To estimate the typical magnitude of δCF to be expected in clinical routine, we reanalyzed our previously published data (24), where the variability in uptake time was approximately as reported in two previous publications (26,27) and the variability in blood SUV was comparable to blood SUV as reported in two other previous publications (24,25). This analysis yielded a δCFmean of 21.4% ± 19.1%, with a 95% confidence interval of 1.0%–58.0%, instead of the δCFmean of 7.1% ± 8% and 95% confidence interval of 0.4%–35.7% found in the present study group. The SUV TRV of about 30% observed in the present and previous studies in our view thus has to be considered a best case that is not representative of the clinical situation (in which distinctly larger spurious variations in SUV will occur).
Regarding SUR, on the other hand, our results support the notion that its use does eliminate (or distinctly reduce) the adverse influence of blood SUV and uptake time variations on the test–retest stability of SUVs. Formally, this means that SUR compensates for two sources of systematic errors when true tracer uptake changes are being assessed. One could of course hypothesize that the concomitant increase in statistical error when SUR rather than SUV is used (caused by the residual uncertainties in the blood SUV and T entering the SUR computation in Eq. 1) exceeds the reduction of systematic errors. However, our results (both in previous investigations (17,18) and in the present one) demonstrate that this is not the case: in comparison to SUV, the statistical error of SUR is only modestly increased but the systematic error is much more pronouncedly reduced.

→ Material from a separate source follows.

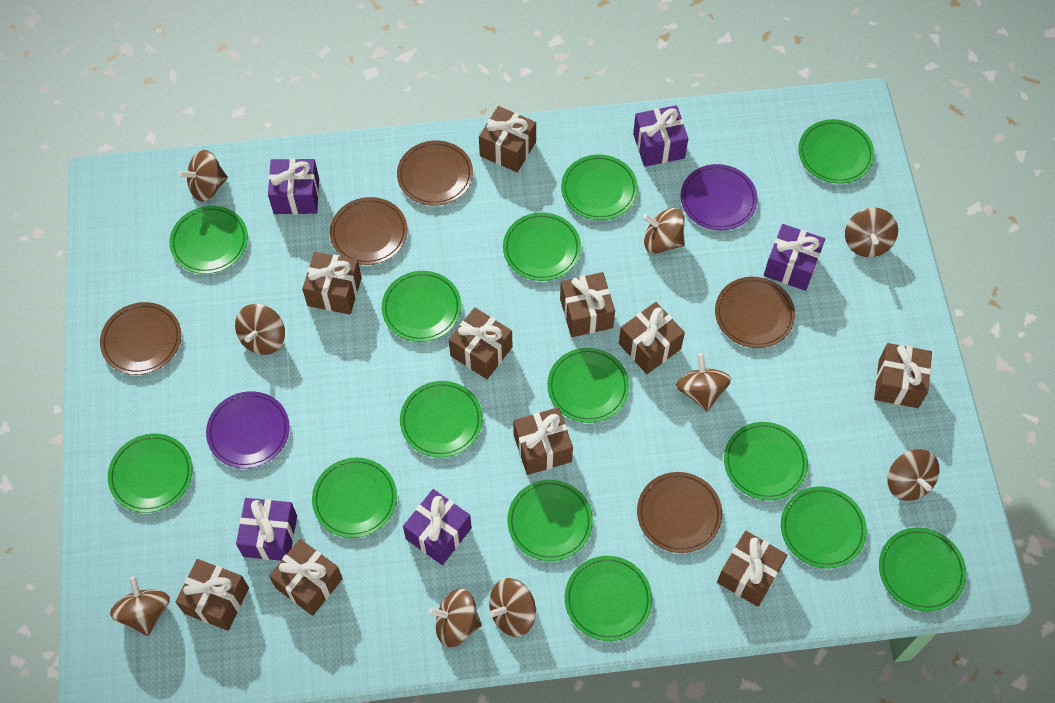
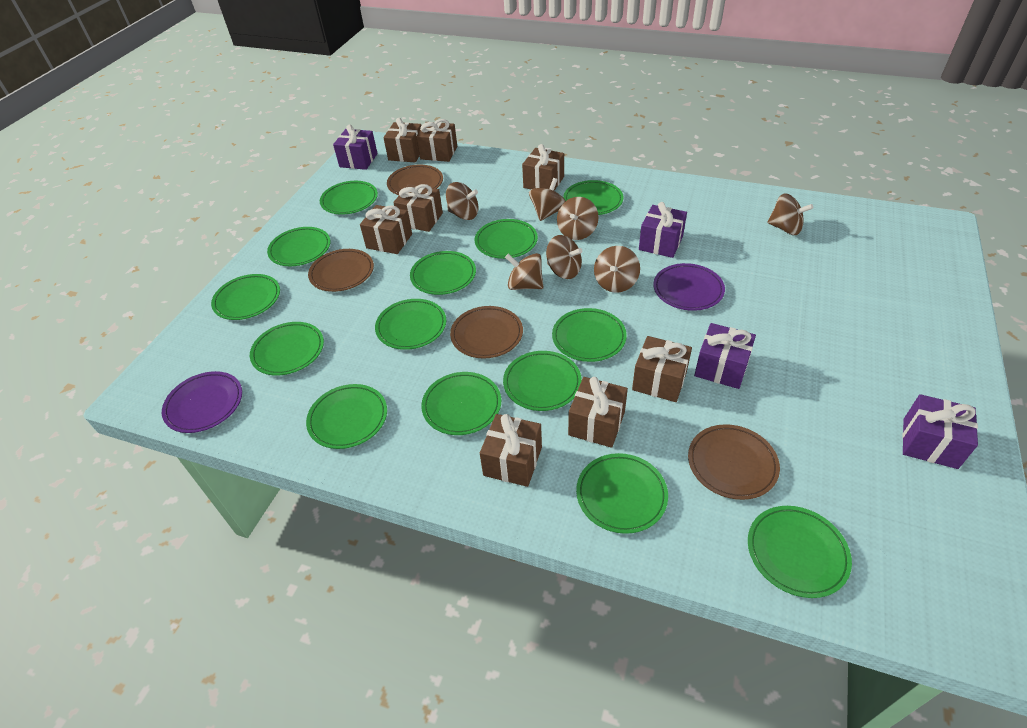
brown gift: 10 -> 8
brown plate: 5 -> 4
brown spinning top: 9 -> 7
purple gift: 5 -> 4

A limitation of this study was the decreasing size of the subgroups selected via increasing δCFmin thresholds (e.g., for only 10 lesions was δCF larger than 20%). Consequently, statistical evaluation at sufficiently high δCFmin thresholds (and the corresponding δCFmean values) becomes increasingly unreliable. Nevertheless, we believe our results convincingly demonstrate a monotonous increase in TRVSUV as a function of δCFmean and a constant value of TRVSUR over the whole range of δCFmean (Fig. 4A). Such behavior can be interpreted as demonstrating the increasing influence of blood SUV(T) × T changes between successive scans on TRVSUV whereas TRVSUR remains unaffected. The constant (blood SUV(T) × T changes–independent) level of TRVSUR thus would represent a residual variability (of about 25%–30%) caused by unidentified other factors. It would be desirable to confirm our findings in further investigations and to perform studies, prospective as well as retrospective, evaluating the prognostic value of SUR in comparison to SUV in different oncologic applications.
CONCLUSION
Variability in blood SUV and uptake time has been identified as a causal factor in TRV in lesion SUV. Therefore, TRV in lesion uptake measurements can be reduced by replacing SUV with SUR as the uptake measure. The improvement can be expected to be substantial at the level of variability in blood SUV and uptake time typically observed in the clinical context. Further studies will be necessary to investigate whether this improved test–retest behavior translates into an improved prognostic value for SUR in comparison to SUV.
DISCLOSURE
The image data used in this study were collected through funding support from the National Cancer Institute through the grants U01 CA079778 and U01 CA080098. No other potential conflict of interest relevant to this article was reported.
Acknowledgments
We thank the American College of Radiology Imaging Network (ACRIN) for providing the image data used in this study.